Con la sombra, la velocidad de la sangre y la angustia de la búsqueda
inútil, ya no reconocía en sí mismo el manso viejo habitual, sino un animal
extraño presa de un impulso de la naturaleza. No veía en la colina los familiares
contornos, sino como un crecimiento y una deformación inopinados que se la
hacían ajena y poblada de ruidos y movimientos
desconocidos.
El
aire estaba espeso e irrespirable, el sudor le corría copioso y él giraba y
corría siempre aguijoneado por la angustia.
-
¡Cacique!
Ya
era una cosa de vida o muerte.
Hallar algo desmedido que saldría de aquella áspera soledad
torturadora. Su propio grito ronco
parecía llamarlo hacia mil rumbos distintos, dónde algo de la noche aplastante
lo esperaba.
Era
agonía. Era sed.

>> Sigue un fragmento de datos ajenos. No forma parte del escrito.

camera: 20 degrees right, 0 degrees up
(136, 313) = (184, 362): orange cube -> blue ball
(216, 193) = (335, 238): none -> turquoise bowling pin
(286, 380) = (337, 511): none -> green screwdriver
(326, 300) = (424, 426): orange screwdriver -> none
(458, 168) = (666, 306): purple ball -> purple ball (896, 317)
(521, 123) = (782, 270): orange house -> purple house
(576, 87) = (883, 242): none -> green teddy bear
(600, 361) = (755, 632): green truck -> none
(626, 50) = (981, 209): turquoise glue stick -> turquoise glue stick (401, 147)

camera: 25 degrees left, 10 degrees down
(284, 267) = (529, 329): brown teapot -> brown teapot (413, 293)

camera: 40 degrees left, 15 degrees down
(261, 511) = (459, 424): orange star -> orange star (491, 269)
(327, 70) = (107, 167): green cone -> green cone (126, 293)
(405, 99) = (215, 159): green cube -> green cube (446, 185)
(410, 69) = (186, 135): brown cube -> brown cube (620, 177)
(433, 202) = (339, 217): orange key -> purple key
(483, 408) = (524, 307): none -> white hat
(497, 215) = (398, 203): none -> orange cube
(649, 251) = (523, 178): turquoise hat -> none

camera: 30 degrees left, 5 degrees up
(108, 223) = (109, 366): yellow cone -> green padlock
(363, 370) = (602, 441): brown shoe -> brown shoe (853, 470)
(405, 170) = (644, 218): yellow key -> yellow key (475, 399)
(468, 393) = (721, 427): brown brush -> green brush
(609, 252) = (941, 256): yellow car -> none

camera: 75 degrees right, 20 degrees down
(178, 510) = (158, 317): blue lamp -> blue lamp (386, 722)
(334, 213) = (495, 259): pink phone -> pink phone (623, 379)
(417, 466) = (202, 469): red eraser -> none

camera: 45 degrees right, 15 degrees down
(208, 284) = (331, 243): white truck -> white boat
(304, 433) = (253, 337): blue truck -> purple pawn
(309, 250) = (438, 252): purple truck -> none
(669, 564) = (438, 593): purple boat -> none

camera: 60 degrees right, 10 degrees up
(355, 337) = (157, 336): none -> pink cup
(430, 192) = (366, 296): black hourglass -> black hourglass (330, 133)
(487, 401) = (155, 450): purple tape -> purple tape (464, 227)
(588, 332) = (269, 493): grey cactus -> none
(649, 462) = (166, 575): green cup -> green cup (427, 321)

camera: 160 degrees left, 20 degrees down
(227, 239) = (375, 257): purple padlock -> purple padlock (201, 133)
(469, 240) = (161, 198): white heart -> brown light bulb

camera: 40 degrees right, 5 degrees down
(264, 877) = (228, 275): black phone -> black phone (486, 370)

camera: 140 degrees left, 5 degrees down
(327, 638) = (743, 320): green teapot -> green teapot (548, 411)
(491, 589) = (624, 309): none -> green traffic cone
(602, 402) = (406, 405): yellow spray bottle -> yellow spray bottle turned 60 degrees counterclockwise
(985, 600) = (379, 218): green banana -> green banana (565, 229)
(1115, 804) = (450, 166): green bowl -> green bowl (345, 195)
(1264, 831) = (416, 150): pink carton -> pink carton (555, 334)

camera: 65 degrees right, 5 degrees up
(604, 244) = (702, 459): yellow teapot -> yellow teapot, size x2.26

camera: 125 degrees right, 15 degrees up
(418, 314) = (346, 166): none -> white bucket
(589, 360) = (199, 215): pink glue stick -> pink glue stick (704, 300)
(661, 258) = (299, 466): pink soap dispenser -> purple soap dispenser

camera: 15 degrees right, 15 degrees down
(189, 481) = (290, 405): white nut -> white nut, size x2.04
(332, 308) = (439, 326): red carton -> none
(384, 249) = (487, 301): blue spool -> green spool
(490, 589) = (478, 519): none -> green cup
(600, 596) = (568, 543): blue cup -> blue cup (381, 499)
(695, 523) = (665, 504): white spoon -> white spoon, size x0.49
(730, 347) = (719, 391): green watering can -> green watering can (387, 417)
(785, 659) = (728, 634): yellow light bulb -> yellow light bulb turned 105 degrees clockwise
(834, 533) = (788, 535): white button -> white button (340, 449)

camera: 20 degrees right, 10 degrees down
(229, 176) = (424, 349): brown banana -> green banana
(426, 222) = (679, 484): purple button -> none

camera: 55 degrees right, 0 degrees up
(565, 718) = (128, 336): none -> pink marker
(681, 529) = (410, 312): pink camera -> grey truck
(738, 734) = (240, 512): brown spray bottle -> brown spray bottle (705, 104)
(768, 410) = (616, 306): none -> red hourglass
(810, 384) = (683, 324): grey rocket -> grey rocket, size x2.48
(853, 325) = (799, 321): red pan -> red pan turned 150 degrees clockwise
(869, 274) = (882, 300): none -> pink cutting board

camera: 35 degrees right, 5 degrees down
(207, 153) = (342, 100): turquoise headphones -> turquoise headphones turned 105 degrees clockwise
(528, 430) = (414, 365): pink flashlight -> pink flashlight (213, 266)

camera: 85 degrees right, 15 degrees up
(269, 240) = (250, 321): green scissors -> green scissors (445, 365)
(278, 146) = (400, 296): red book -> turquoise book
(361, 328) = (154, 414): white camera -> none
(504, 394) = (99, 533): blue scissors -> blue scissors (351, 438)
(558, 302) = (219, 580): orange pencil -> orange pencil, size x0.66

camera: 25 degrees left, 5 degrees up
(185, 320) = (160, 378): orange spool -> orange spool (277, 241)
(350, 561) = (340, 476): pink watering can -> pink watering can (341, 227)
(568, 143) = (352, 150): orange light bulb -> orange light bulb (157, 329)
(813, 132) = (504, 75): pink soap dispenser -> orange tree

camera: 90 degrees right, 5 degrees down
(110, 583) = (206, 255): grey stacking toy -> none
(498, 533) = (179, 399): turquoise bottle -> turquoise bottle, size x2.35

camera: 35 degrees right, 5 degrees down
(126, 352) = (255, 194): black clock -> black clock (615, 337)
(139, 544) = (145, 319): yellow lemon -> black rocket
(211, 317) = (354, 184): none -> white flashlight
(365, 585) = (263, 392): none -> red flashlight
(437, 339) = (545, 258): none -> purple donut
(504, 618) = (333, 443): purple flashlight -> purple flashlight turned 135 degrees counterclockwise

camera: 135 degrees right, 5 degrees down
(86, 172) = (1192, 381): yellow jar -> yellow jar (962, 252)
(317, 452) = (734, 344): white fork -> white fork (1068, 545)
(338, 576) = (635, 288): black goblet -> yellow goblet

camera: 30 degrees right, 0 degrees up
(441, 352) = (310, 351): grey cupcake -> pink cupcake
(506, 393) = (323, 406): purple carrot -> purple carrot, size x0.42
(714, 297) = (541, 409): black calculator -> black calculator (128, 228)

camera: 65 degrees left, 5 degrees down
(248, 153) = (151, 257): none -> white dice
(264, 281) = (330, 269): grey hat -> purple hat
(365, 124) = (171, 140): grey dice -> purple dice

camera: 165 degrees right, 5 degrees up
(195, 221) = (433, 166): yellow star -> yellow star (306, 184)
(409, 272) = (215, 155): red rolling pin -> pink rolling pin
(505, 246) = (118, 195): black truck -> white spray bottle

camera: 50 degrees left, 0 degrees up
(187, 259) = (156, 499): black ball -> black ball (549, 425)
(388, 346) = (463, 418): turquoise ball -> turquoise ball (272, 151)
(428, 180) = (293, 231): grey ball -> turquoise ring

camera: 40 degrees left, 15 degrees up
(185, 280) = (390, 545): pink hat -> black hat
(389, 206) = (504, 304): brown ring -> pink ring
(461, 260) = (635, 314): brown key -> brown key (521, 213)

Un olor de surco recién removido flotaba
ahora a ras de tierra, olor de hoja tierna triturada.
Ya
irreconocible, como las demás formas, el rostro del niño se deshacía en la
tiniebla gruesa, ya no le miraba aspecto humano, a ratos no le recordaba la
fisonomía, ni el timbre, ni recordaba su silueta.
-
¡Cacique!
Una
gruesa gota fresca estalló sobre su frente sudorosa. Alzó la cara y otra le cayó sobre los
labios partidos, y otras en las manos terrosas.
-
¡Cacique!
Y
otras frías en el pecho grasiento de sudor, y otras en los ojos turbios, que se
empañaron.
-
¡Cacique! ¡Cacique! ¡Cacique!...
Ya
el contacto frío le acariciaba toda la piel, le adhería las ropas, le corría por
los miembros lasos.
Un
gran ruido compacto se alzaba de toda la hojarasca y ahogaba su voz. Olía profundamente a raíz, a lombriz de
tierra, a semilla germinada, a ese olor ensordecedor de la
lluvia.
Ya
no reconocía su propia voz, vuelta en el eco redondo de las gotas. Su boca callaba como saciada y parecía
dormir marchando lentamente, apretando en la lluvia, calado en ella, acunado por
su resonar profundo y vasto.
Ya
no sabía si regresaba. Miraba como
entre lágrimas al través de los claros flecos del agua la imagen oscura de
Usebia, quieta entre la luz del umbral.